I needed a hiatus, and I got it...
I haven't added anything to this blog in nearly a month, and it's time to get going again. It wasn't that I was out of ideas; it was more like I was out of motivation. I thought about taking it down. Nobody should feel sorry for me about this, however -- I really don't write it for others. It's a knowledge management tool. A way to organize thoughts and events that I don't want lost. And it's a chance to put new ideas in practice.During the time I was off the air, I was considering what was going on. (If you do read this, please bear with me just for a minute while i talk about myself -- something I don't do so much in this blog.) I found I was not a very positive person. I found I didn't really believe in the "power of positive thinking," considering it as being something mainly limited to professional positive thinkers like insurance agents and chiropractors.
But whether positive thinking really works for most of us or not, it's clear that negative thinking works for all of us.
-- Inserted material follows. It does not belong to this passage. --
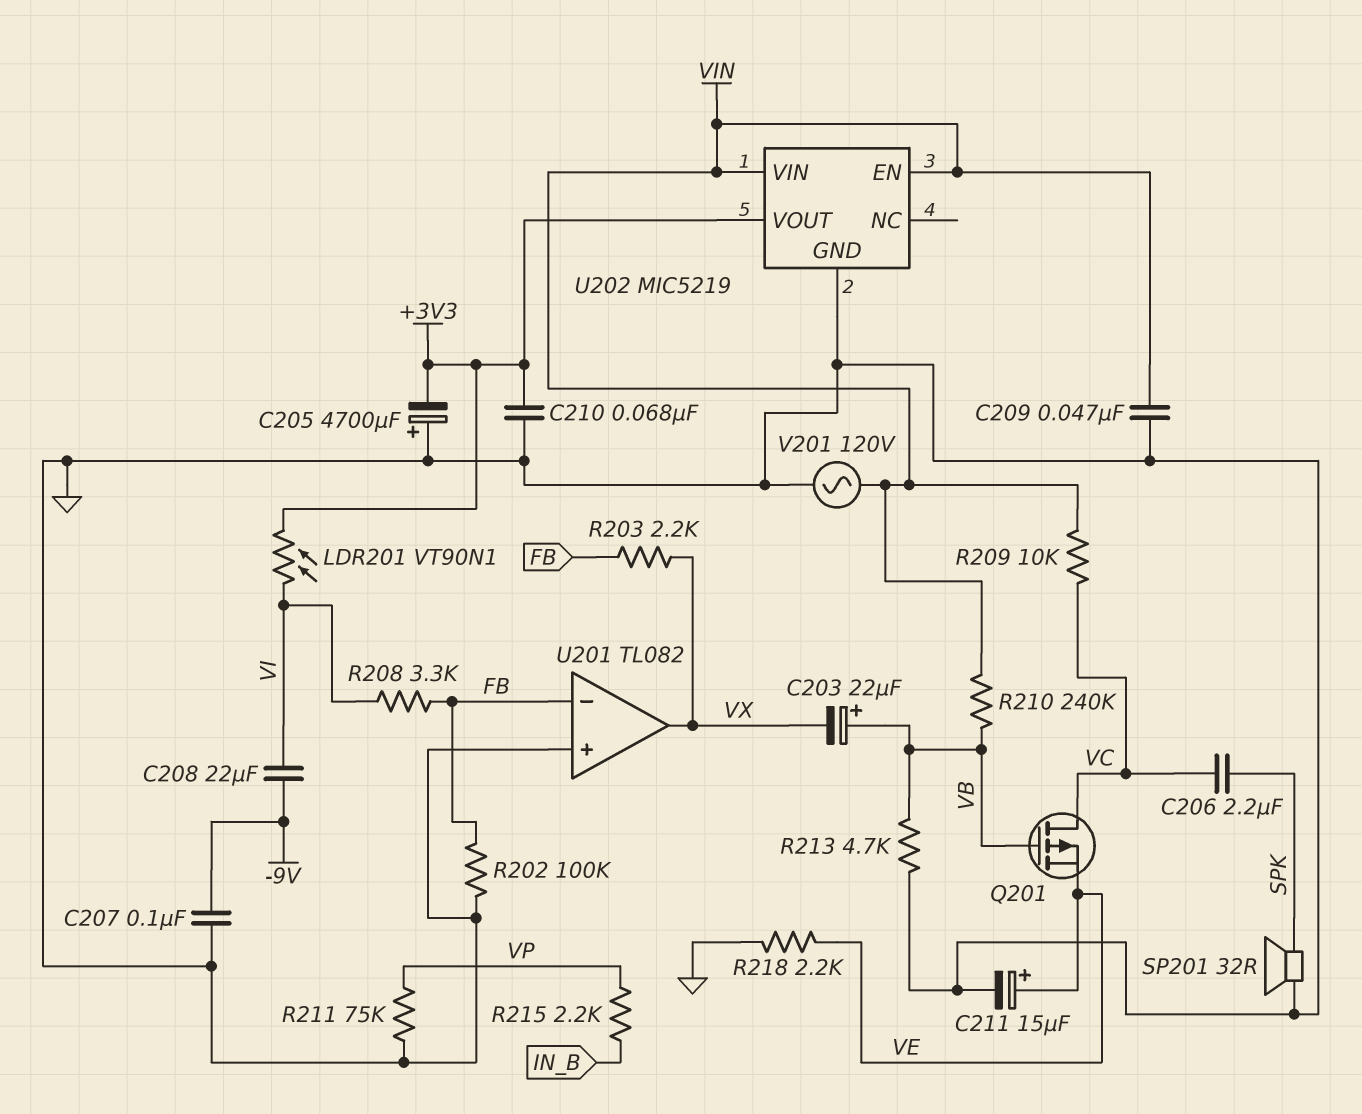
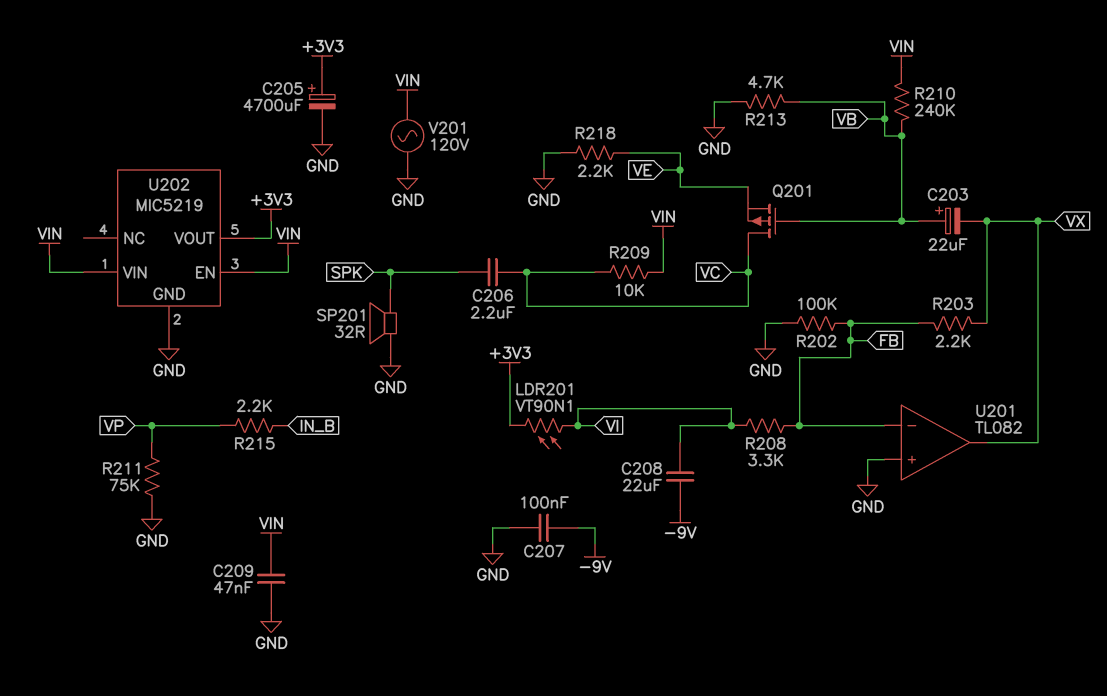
C205: 4700uF (plus GND, minus +3V3) -> 4700uF (plus +3V3, minus GND)
C210: 68nF (+3V3, GND) -> none
C211: 15uF (plus VE, minus GND) -> none

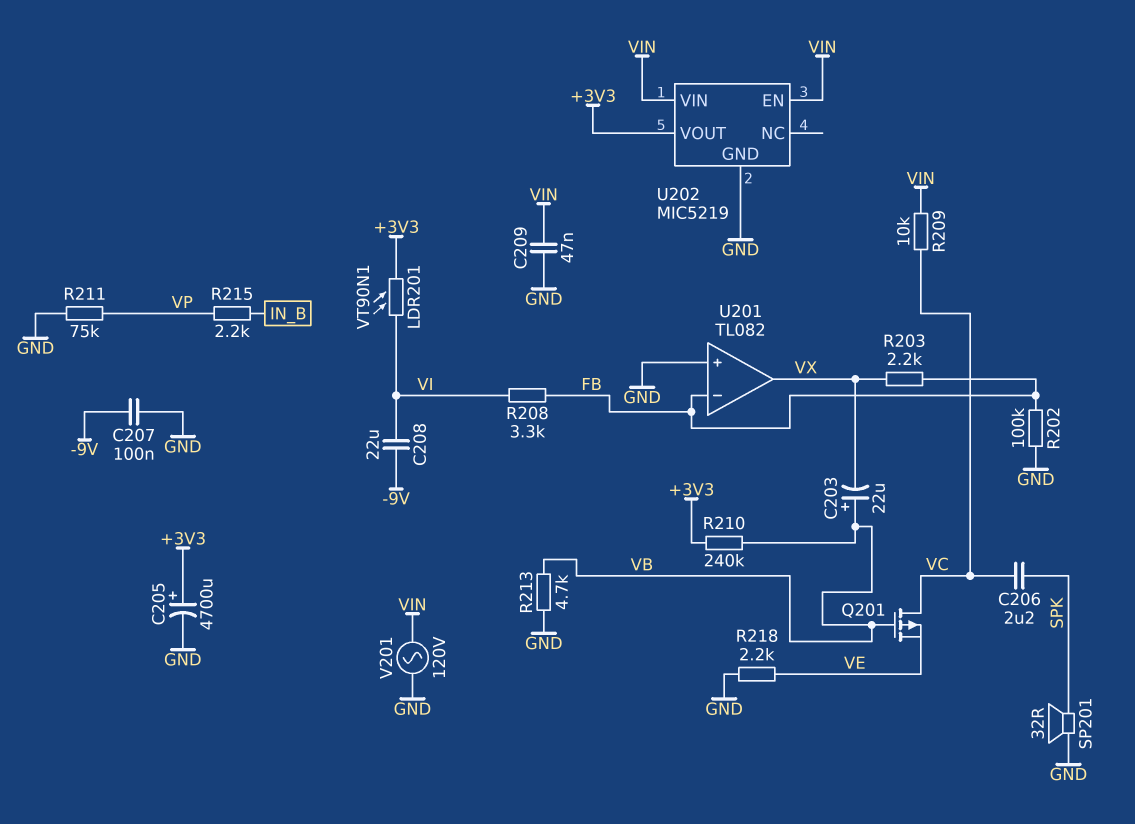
R210: 240k (VB, VIN) -> 240k (+3V3, VB)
By assuming the worst motivations in other people, and assuming Murphy's Law to act behind events, I am essentially bringing this negativity into the world. I give it a life of its own. How does that happen? Because people sense it, and if they sense it they don't want the source of it nearby. What's in your heart finds its way out of your mouth. And I think people can sense that even if they don't know what it means.
So it's time for an attitude facelift for me. Whether positive thinking actually "works" or not probably doesn't matter. I must find out how to bring it into existence. And maybe bring a more positive spin to this blog, as it gets going again.